Blocks of trials involved an initial adaptation period of 60 s, followed by trials consisting of 5.5 s of top-up adaptation, a 300 ms ISI and finally, a 200 ms test phase. Depending on the condition, a face or a blank frame (baseline) was presented during the initial and top-up adaptation periods. When an adapting face was present, it was randomly presented within one of two fusion frames and to observers' non-dominant eye for each block. The contrast of the adapting face ramped up (500 ms) during its initial presentation to avoid abrupt transients. In the first two sessions, CFS displays were presented to both hemifields in observers' dominant eye during the initial and top-up adaptation periods. In the final session, the adapting stimulus was presented without a competing stimulus in the dominant eye. Following the blank interval, faces during test were presented in both hemifields to the adapted eye. On half of the staircases for a given condition, the probe face was presented in the same location as the adapting face and the pedestal face was presented in the opposite hemifield. On the remaining staircases, the locations of the probe face and pedestal face were switched. Observers were given 3 s to indicate which one of the two faces was higher in contrast via key press. Subsequent trials were initiated with another key press. There was a mandatory 90 s break between blocks. 

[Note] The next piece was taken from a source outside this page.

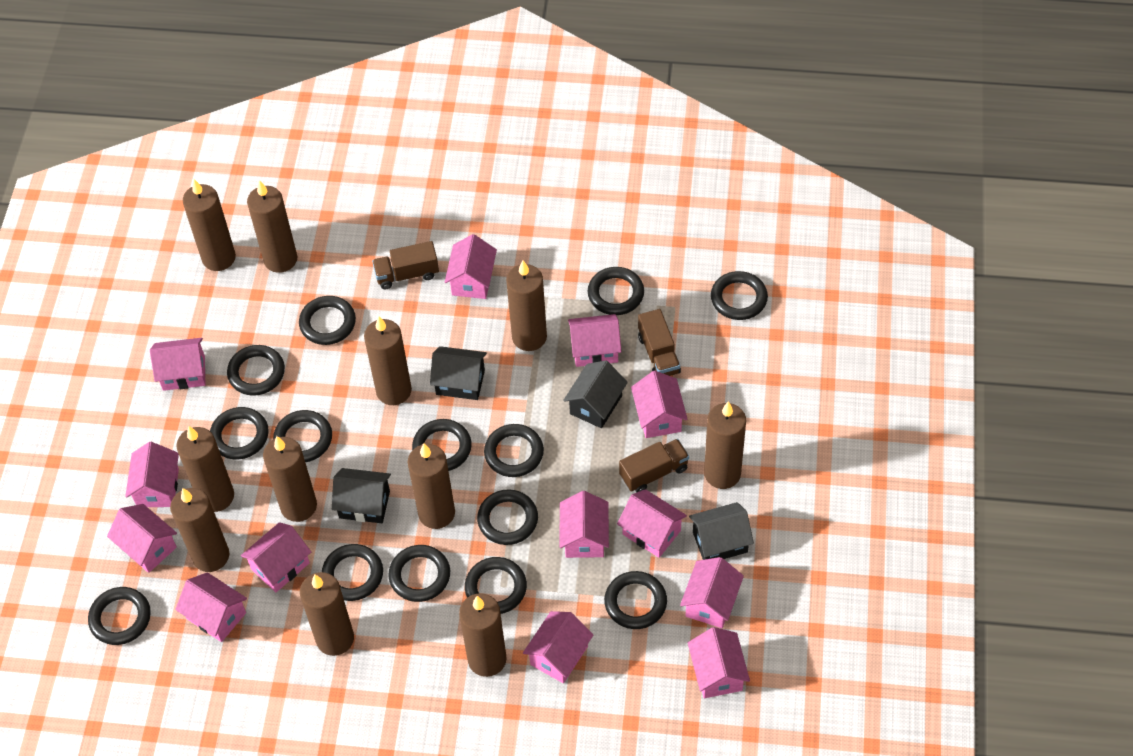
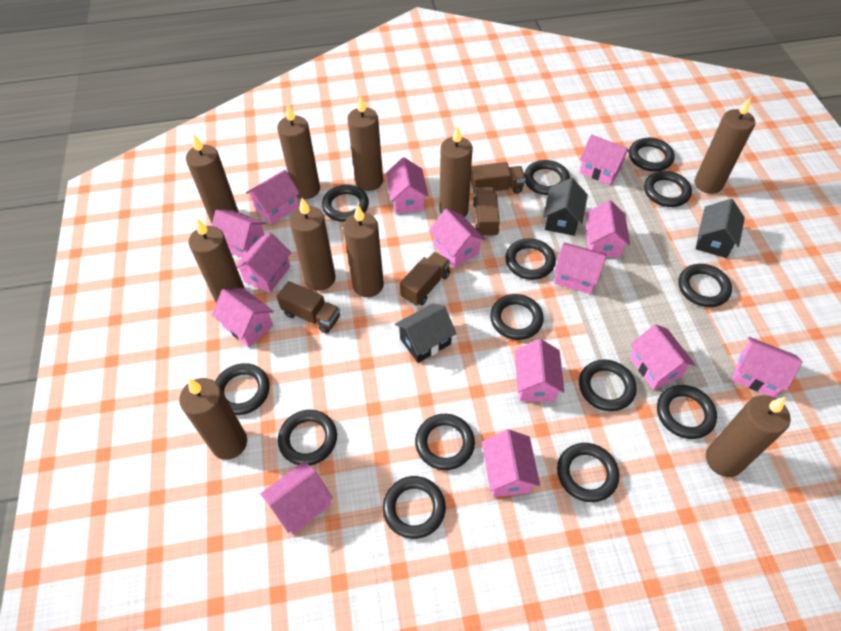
black house: 4 -> 3
brown candle: 11 -> 10
brown truck: 3 -> 4
pink house: 13 -> 14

Each block consisted of 2 staircases (same condition and identity) that were randomly interleaved, and a staircase terminated once the PSE between the test and reference stimulus contrast was reached. Since there were 4 blocks per session and 3 sessions total, 8 threshold values were measured for each of the 3 conditions. As in Experiments 1 and 2, observers terminated a trial if the adapting face broke suppression, and that trial was later repeated (mean was 1% of total trials). The 3 sessions were performed on separate days and took 45 min on average to complete. 
Results: Experiment 3
Using the same face adaptation stimuli as those used in our two previous experiments, Experiment 3 examined whether CFS weakens the induction of an aftereffect that presumably involves neural adaptation of local, contrast-defined features of the face. As in Experiments 1 and 2, the magnitude of the contrast adaptation aftereffect was derived from the difference in matching contrast values under each adaptation condition relative to the baseline condition. 

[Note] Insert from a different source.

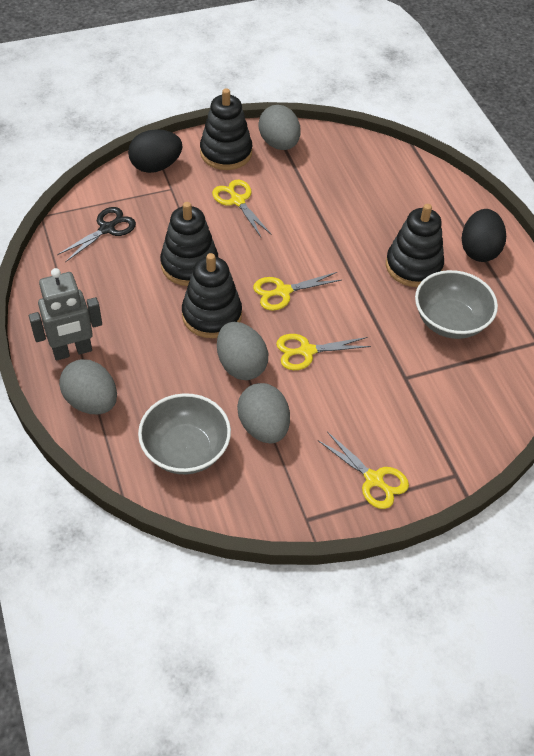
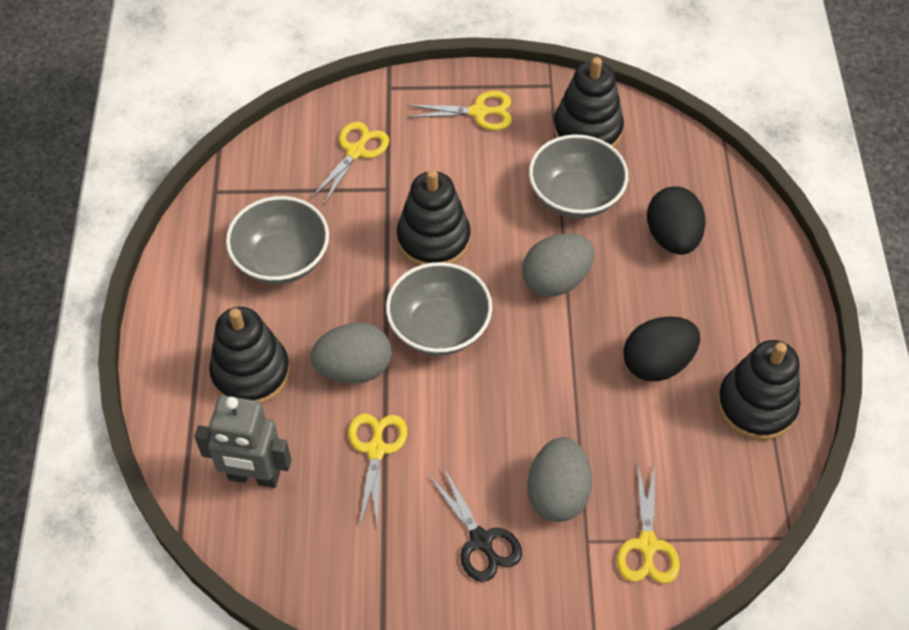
grey bowl: 2 -> 3
grey egg: 4 -> 3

There was a significant change in apparent contrast relative to baseline when observers were aware of the adapting face (22.9 ± 1.7%, t(6) = 13.3, p < 0.001) and, of particular interest, when the adapting face was suppressed from awareness completely (15.1 ± 1.2%, t(6) = 12.8, p < 0.001; Figure 4). The aftereffect measured following suppression of the adapting face was significantly weaker than the effect produced when the adapting face was visible (t(6) = 3.3, p = 0.02). There were no significant differences between observers who were presented with an angry adapting face and those who were presented with a happy adapting face. 
Figure 4
 
Results of Experiment 3. Change in apparent contrast (% RMS) of the test face relative to baseline when the adapting face was visible or rendered invisible by CFS. Error bars represent SEM. Asterisks within bars indicate conditions significantly differently from 0 and asterisks between bars indicate significant differences between conditions.
Figure 4
 
Results of Experiment 3. Change in apparent contrast (% RMS) of the test face relative to baseline when the adapting face was visible or rendered invisible by CFS. Error bars represent SEM. Asterisks within bars indicate conditions significantly differently from 0 and asterisks between bars indicate significant differences between conditions.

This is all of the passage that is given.